A stream of conscience list of other good news actions: there is a movement to buy US and locally manufactured products in the building industry association in my city (not just the "green" building industry, I'm talking about the industry in general. I mean, these guys drive 4x4's); keeping up with the Jones' now means installing a ground source heat pump in your house. Building codes are improving around the country because industry processionals recognize the science behind the methods and know that better codes just build longer lasting, better buildings that conserve energy.
I have a friend in a prominent large corporation that for the last three years has pushed the policy to start building LEED-Green certified buildings for all this large corporation's new retail stores. She was just rewarded with recognition at her company, and the affirmation that the company will continue to move forward towards more sustainable practices.

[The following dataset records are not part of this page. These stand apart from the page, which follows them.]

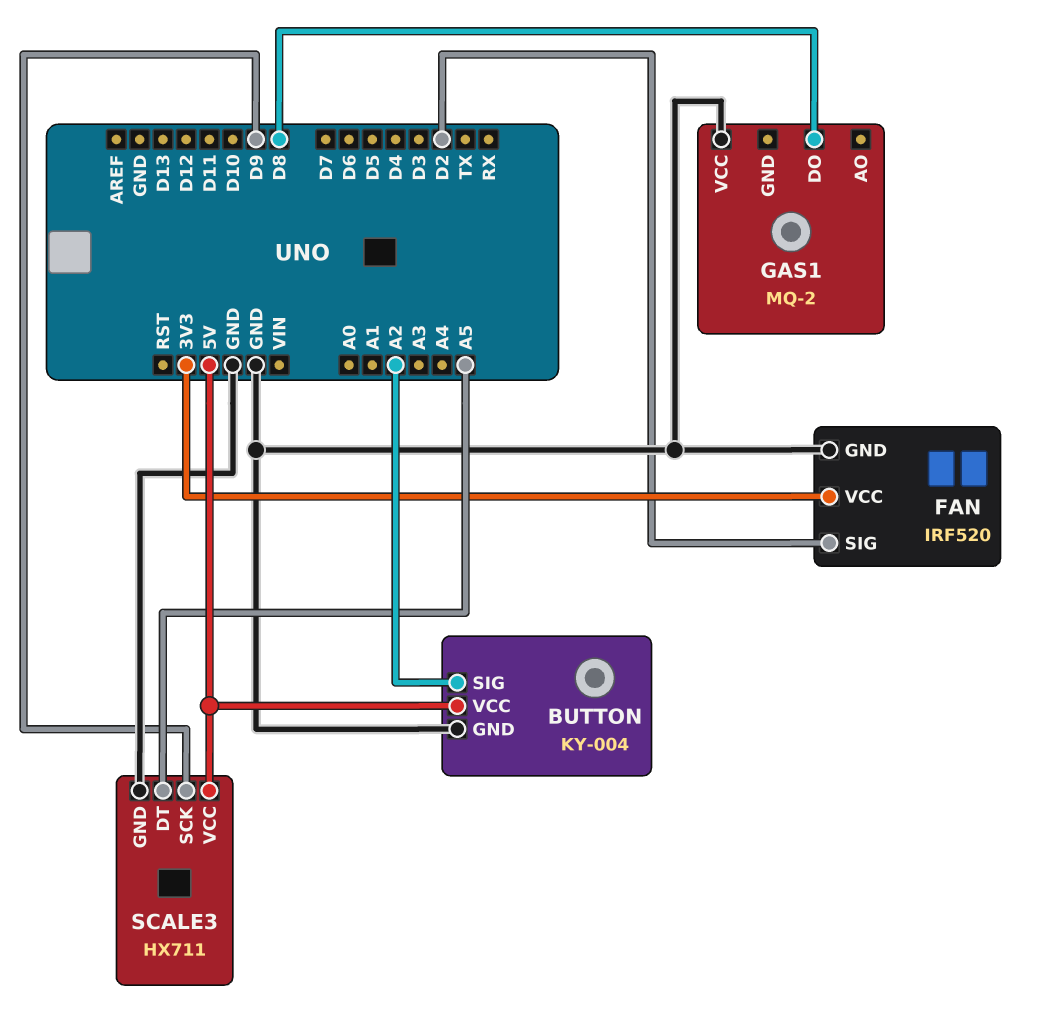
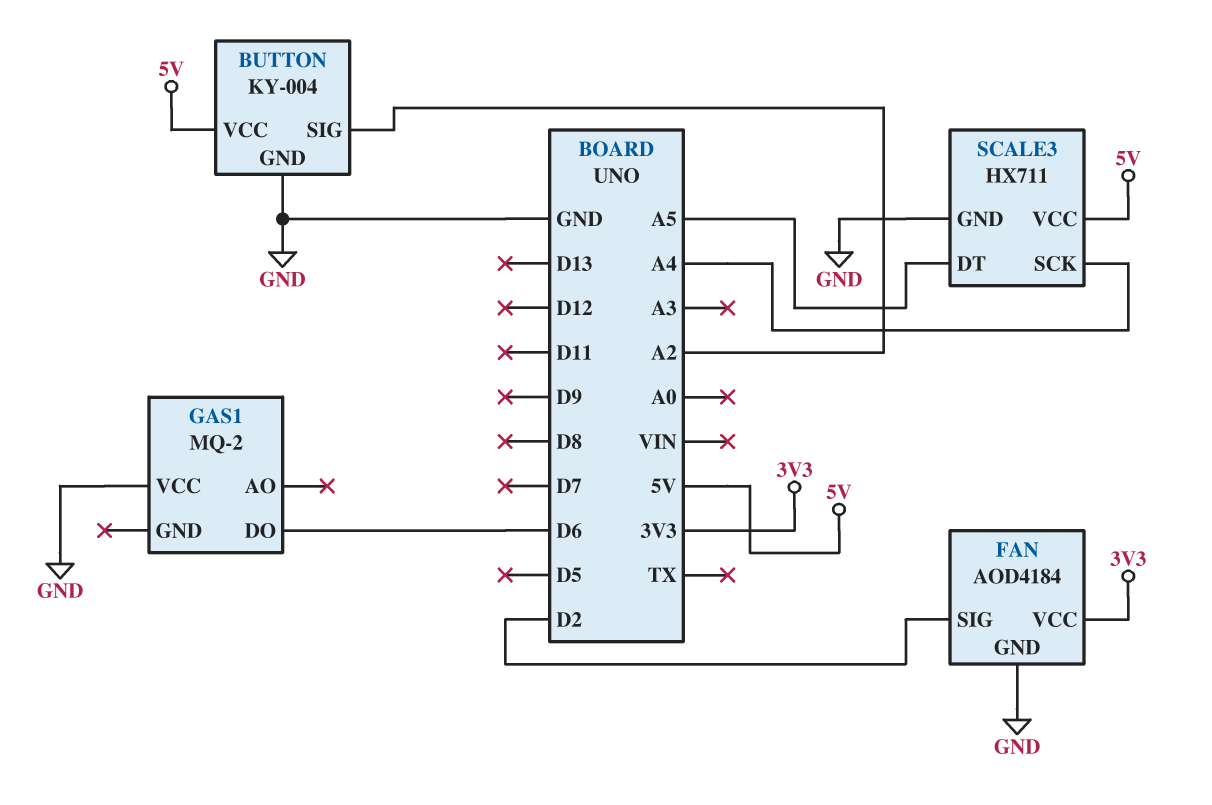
FAN: IRF520 -> AOD4184
GAS1 pin DO: D8 -> D6
SCALE3 pin SCK: D9 -> A4

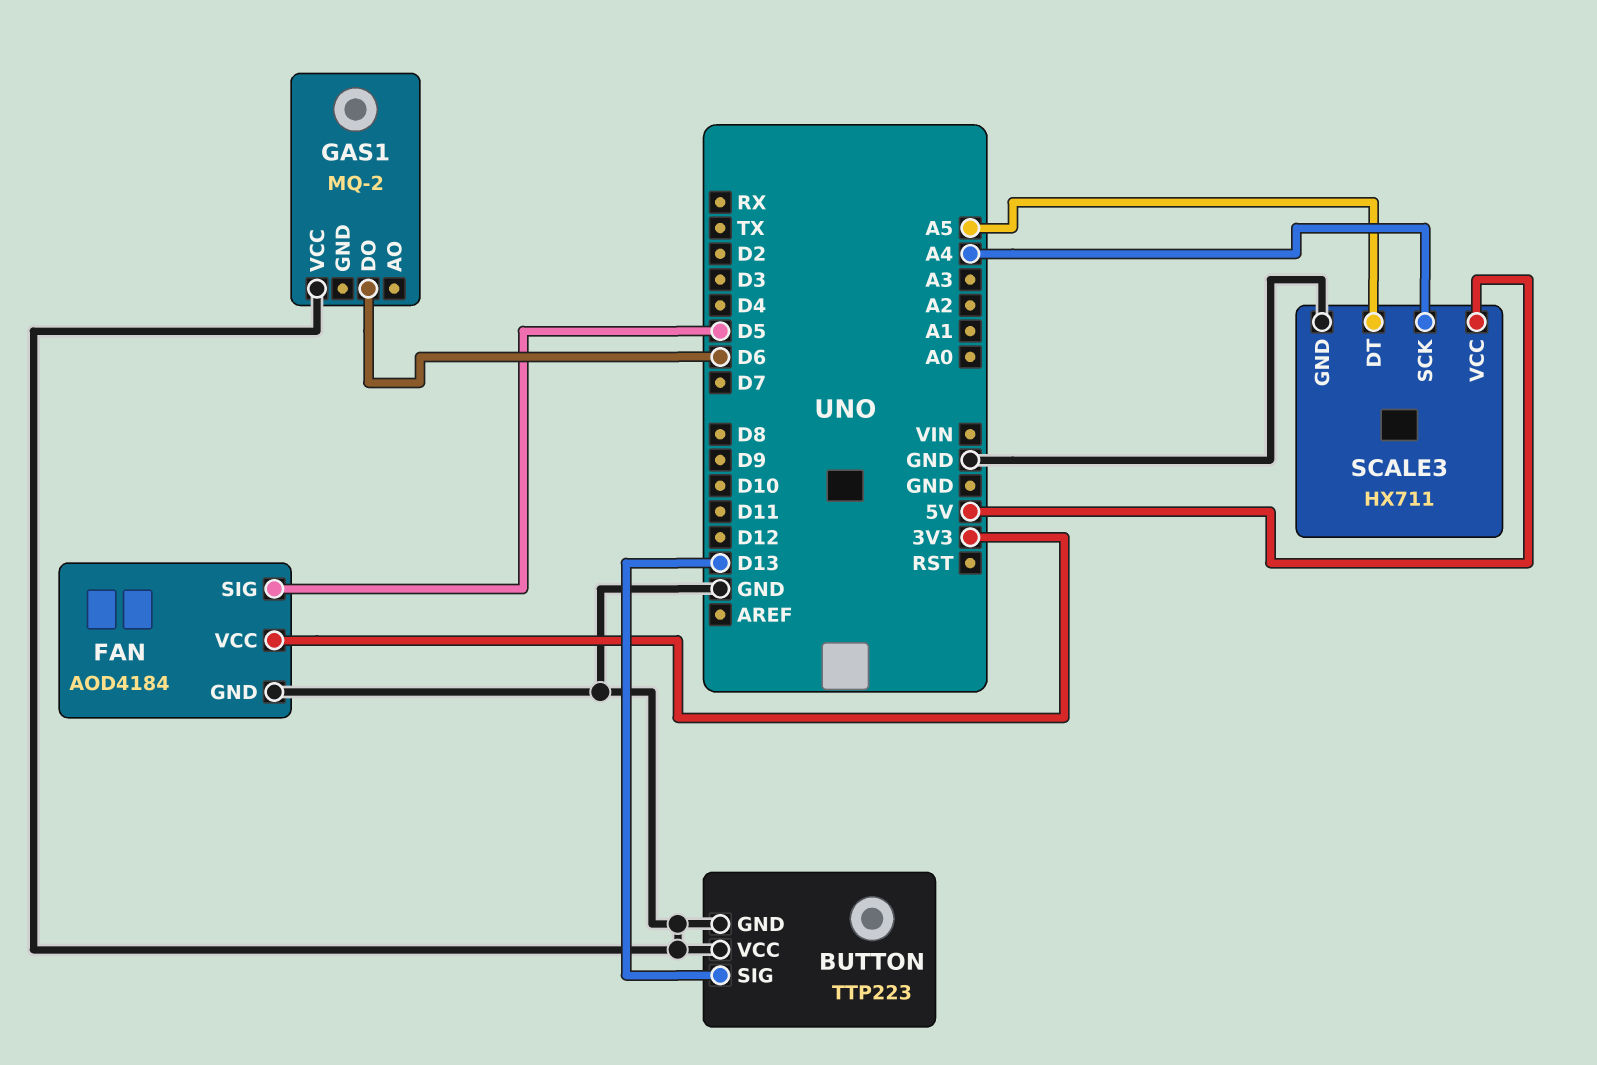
BUTTON: KY-004 -> TTP223
BUTTON pin SIG: A2 -> D13
BUTTON pin VCC: 5V -> GND
FAN pin SIG: D2 -> D5

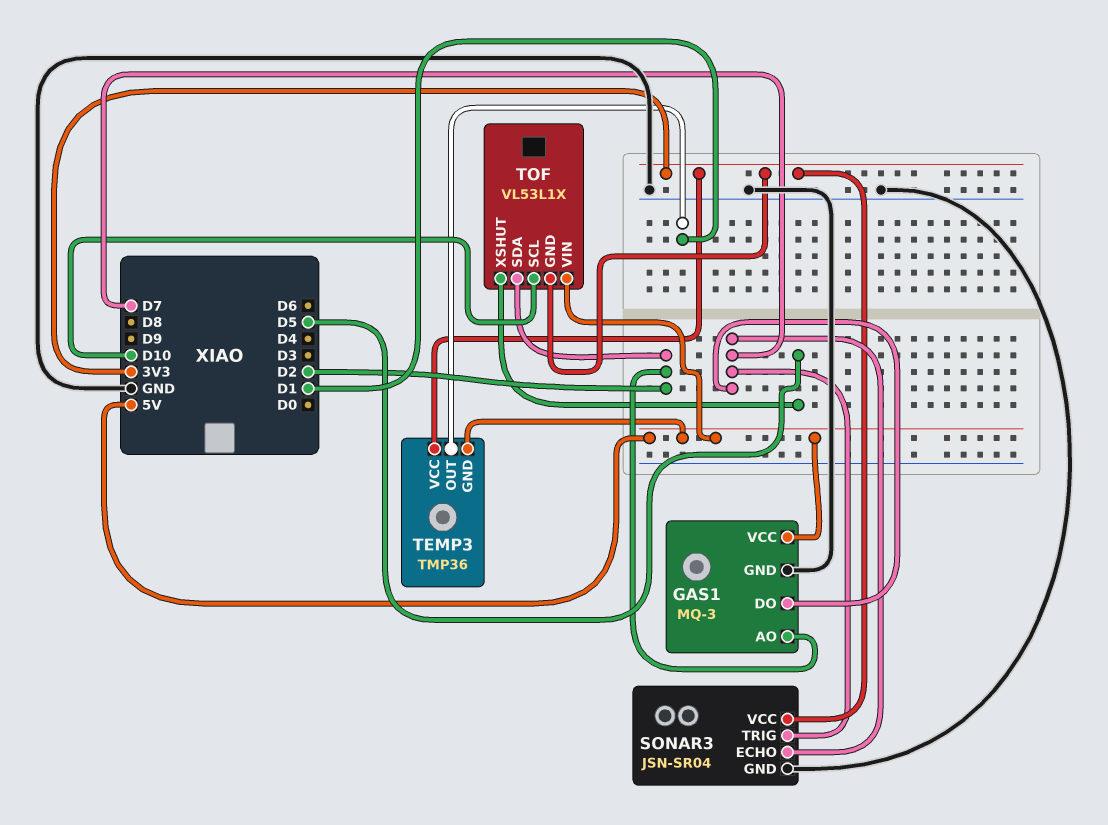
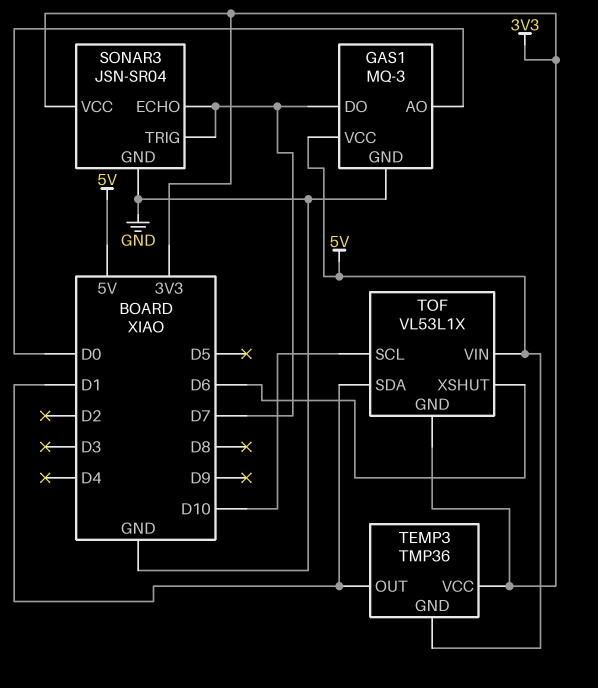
GAS1 pin AO: D2 -> D0
TOF pin SDA: D2 -> D1
TOF pin XSHUT: D5 -> D6

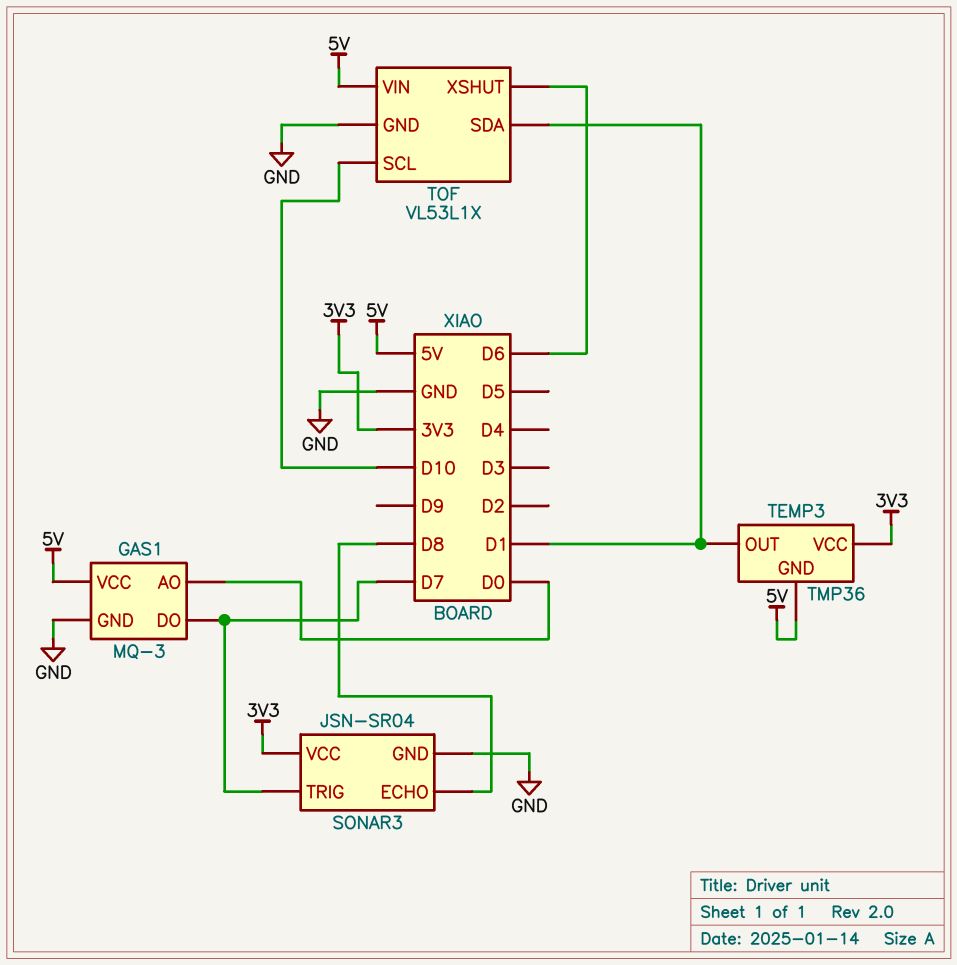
SONAR3 pin ECHO: D7 -> D8
TOF pin GND: 3V3 -> GND

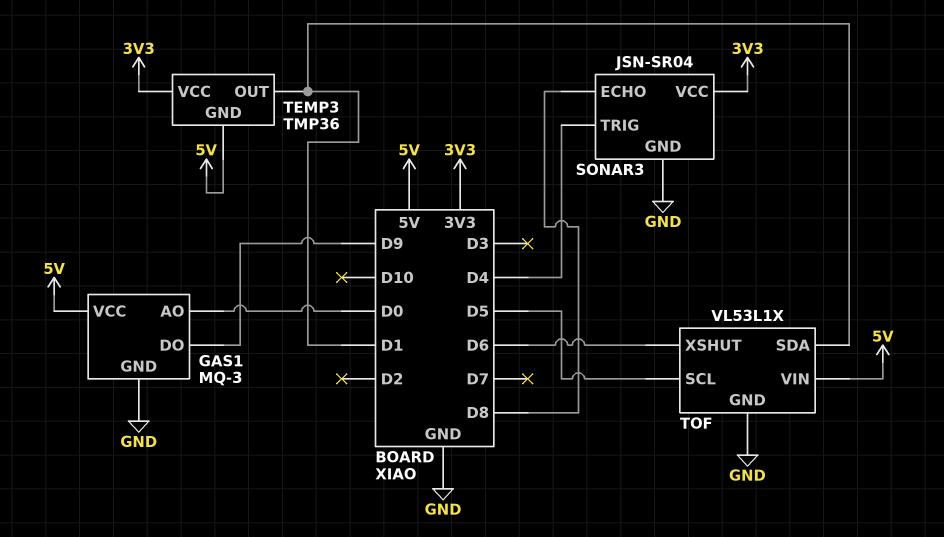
GAS1 pin DO: D7 -> D9
SONAR3 pin TRIG: D7 -> D4
TOF pin SCL: D10 -> D5

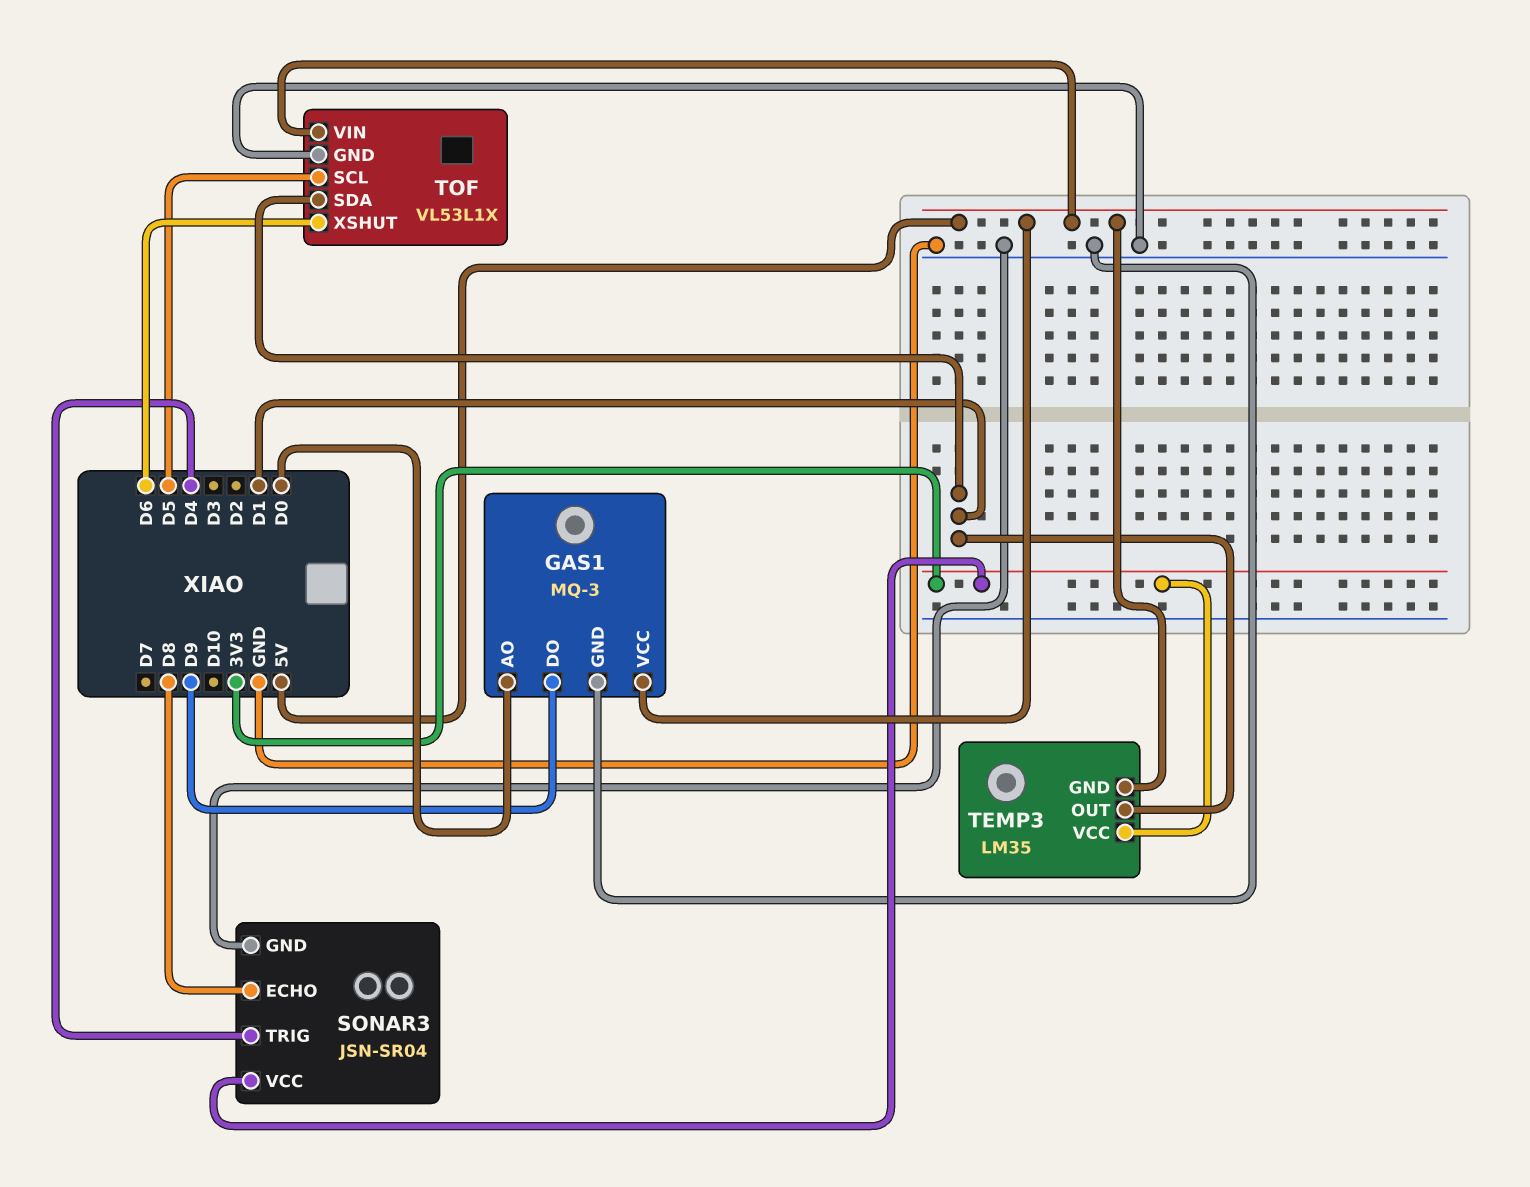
TEMP3: TMP36 -> LM35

I have another friend that is part of small group of parents that are taking a larger, more active role in building a public community school. This is relevant because our school district is so poorly run that many parents move out of the inner city to live in better districts, thus building new houses rather than renovating the housing we have.
These things all need to continue, but they can't without all of us that feel this way taking bold steps towards active participation. If you can't afford to renovate, insulate and install solar panels for your home, work in your neighborhood association to make sure that those that can afford it have that freedom to do so.
Buy local as much as possible. The power that our corporate overlords have is based on our blind consumerism.
And show up to those environmental activists' rallies, like 350.org. They need us all to be there!
In conclusion, I think a lot about the idea of personal legacy and how it is tied to the environmental movement. Will an uber-rich - that use their money to grasp for more power to squash progress in the broader community and sustainability movement - feel truly satisfied with their life if they have time to reflect on it at the end?
Think about it. Legacy: what do you want yours to be?